No child died in the C.D.C. study, but two were hospitalized. A four-year-old with a fever, a cough, and trouble eating or drinking spent three days under observation. A one-year-old with a cough and rash spent a night in a hospital.

Also on Friday, the C.D.C. announced that men who have visited areas in which the Zika is circulating should wait six months before having unprotected sex in order to avoid transmitting the virus, even if they have not had symptoms.

The C.D.C. had recommended that men refrain for six months if they had experienced symptoms of Zika infection, but only eight weeks if they had not. The change brings the C.D.C.’s advice in line with guidelines from the World Health Organization.

The new guidelines also suggest that both women and men in couples planning a pregnancy in the near future consider avoiding travel to areas where Zika is being transmitted, and that they use condoms or abstain from sex for at least six months after travel before trying to conceive.

The Zika virus lingers in semen, the reproductive fluid that contains sperm. On Thursday, French researchers reported that the virus can penetrate individual spermatozoa.

The study, published in The Lancet Infectious Diseases, found the virus in about 4 percent of the spermatozoa of a 32-year-old man who had had Zika symptoms more than four months earlier.

The discovery did not change the likelihood that the man could pass on the virus through sex, since he also had virus in his semen, the researchers from Toulouse University Hospital said. But the finding has implications for in vitro fertilization.

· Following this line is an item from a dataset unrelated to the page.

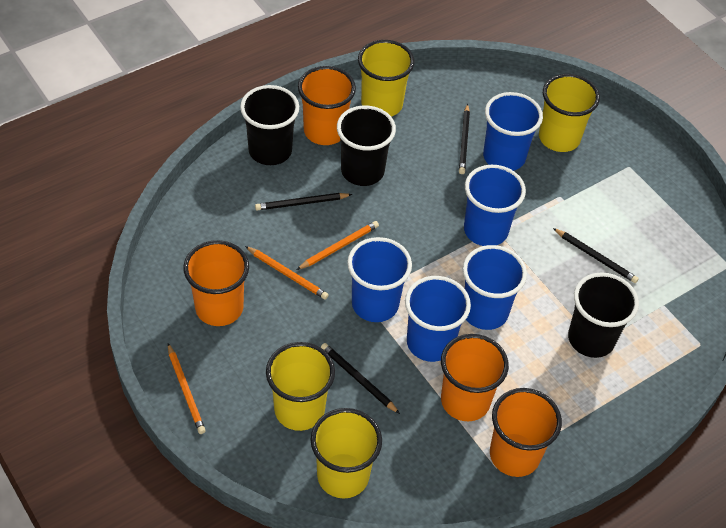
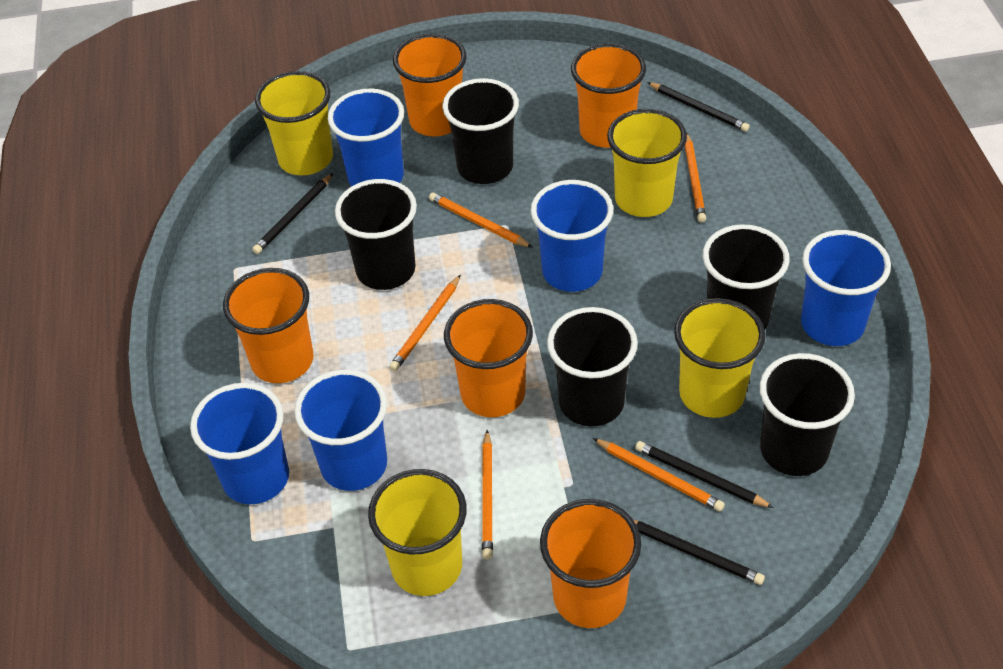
black cup: 3 -> 5
orange cup: 4 -> 5
orange pencil: 3 -> 5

Sperm donations from men with some viruses, including H.I.V., can be “washed” by removing the seminal fluid, since the virus does not penetrate the sperm.

Although it is unknown whether the Zika virus inside the man’s sperm is infectious, the researchers said, the discovery suggests that fertility centers will need to screen donations carefully for the virus.

Another brief report in The Lancet by researchers in Madrid described a case in which a 53-year-old man who had a vasectomy in 2007 apparently infected his wife with Zika.

The case suggests that the virus penetrates the prostate, seminal vesicles or bulbourethral glands, which together produce pre-ejaculate and seminal fluid.